Диана колеблется, но ей нечего уже терять. Умереть она успеет, а спросить может лишь сейчас, когда ей мерещатся призраки мёртвых девушек и когда она не боится даже смерти. Она переводит взгляд на Артемию.

— Любишь ли ты меня? — спрашивает она и тут же задерживает дыхание, боясь спугнуть свой вопрос.

— Что? — Артемия смотрит ошарашенно, она явно говорила совершенно о другом.

Осмысляет вопрос, задумывается, расфокусировав взгляд, и Диана знает, что ещё немного — и она услышит насмешливое «нет». Ева за спиной Артемии уже растворилась, и уверенность в необходимости задать этот вопрос тает.
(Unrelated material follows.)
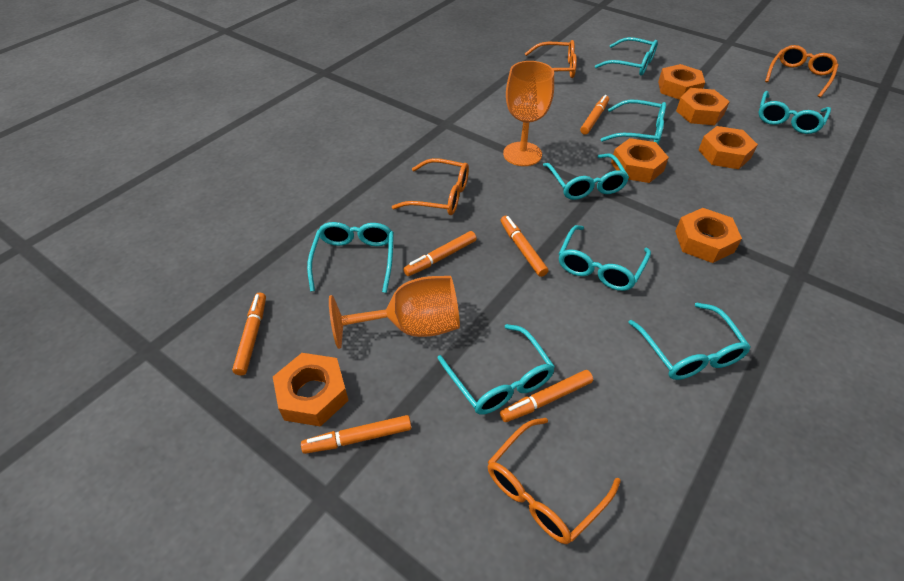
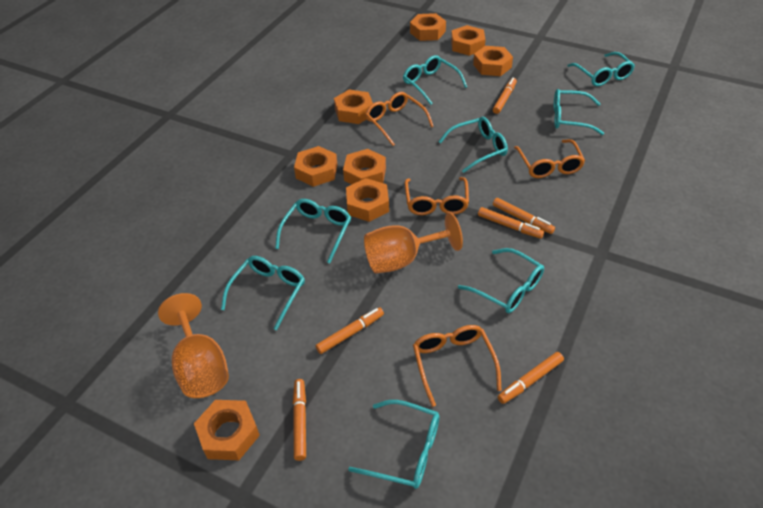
orange nut: 6 -> 8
— Я бы хотела тебя полюбить, — отвечает Артемия, снова глядя Диане в глаза.

— Значит, — Диана едва не задыхается от удивления и лёгкой, притуплённой радости, — я могу попытаться…

«Завоевать, покорить тебя, заслужить твою любовь» — заканчивает уже мысленно. Слова штампованные, как приветствие в официальном письме, нарушили бы всю магию момента.
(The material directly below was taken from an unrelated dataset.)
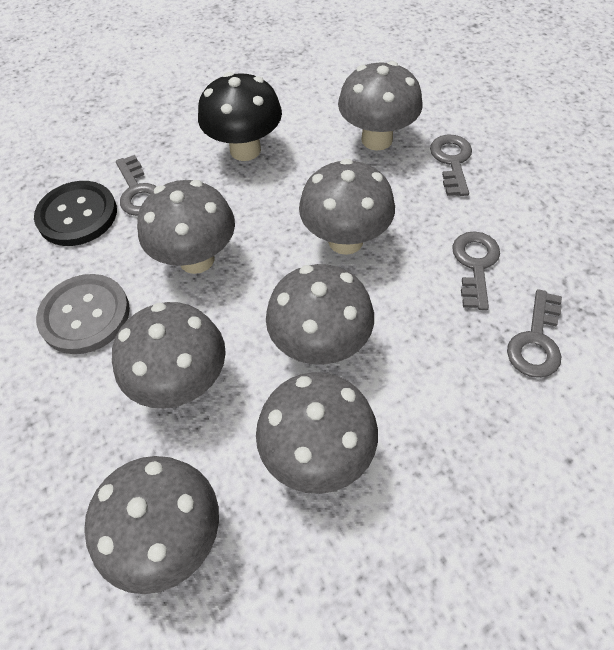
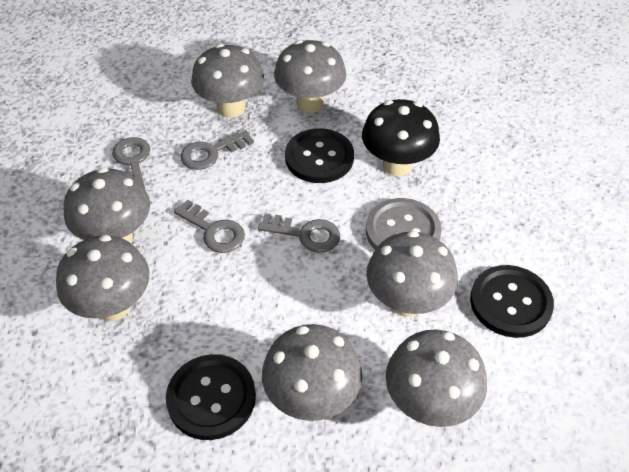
black button: 1 -> 3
— Я хотела бы попытаться вместе с тобой.

Это значит неожиданно много. Так много, что Диана не может объять всего сразу, и мысли перетекают одна в другую: «я ей небезразлична, я могу за неё побороться, я ей важна…» Вместе с тем этого всего недостаточно, она боялась именно такого исхода — переложить всё её существование на другую человеку. Додумать Диана не успевает. Слышится взрыв, звон разбитого стекла, и Диану, дрожащую не то вместе с домом, не то от потрясения, сжимает в своих объятиях Артемия. С такой силой, словно Диана начнёт вырываться и снова попытается убить себя. Но она уже не собирается убегать, вопреки всему, она снова хочет выжить, если у неё будет такая возможность.

— Если ты умрёшь, ты не узнаешь, сможем ли мы, — шепчет Артемия ей в ухо. — Так ты примешь такой вызов?

Диана сдавленно кивает. Это кажется таким глупым, что даже смешным, но пока у неё нет ничего другого, она готова сражаться за внимание женщины, рядом с которой выживала эти двенадцать дней.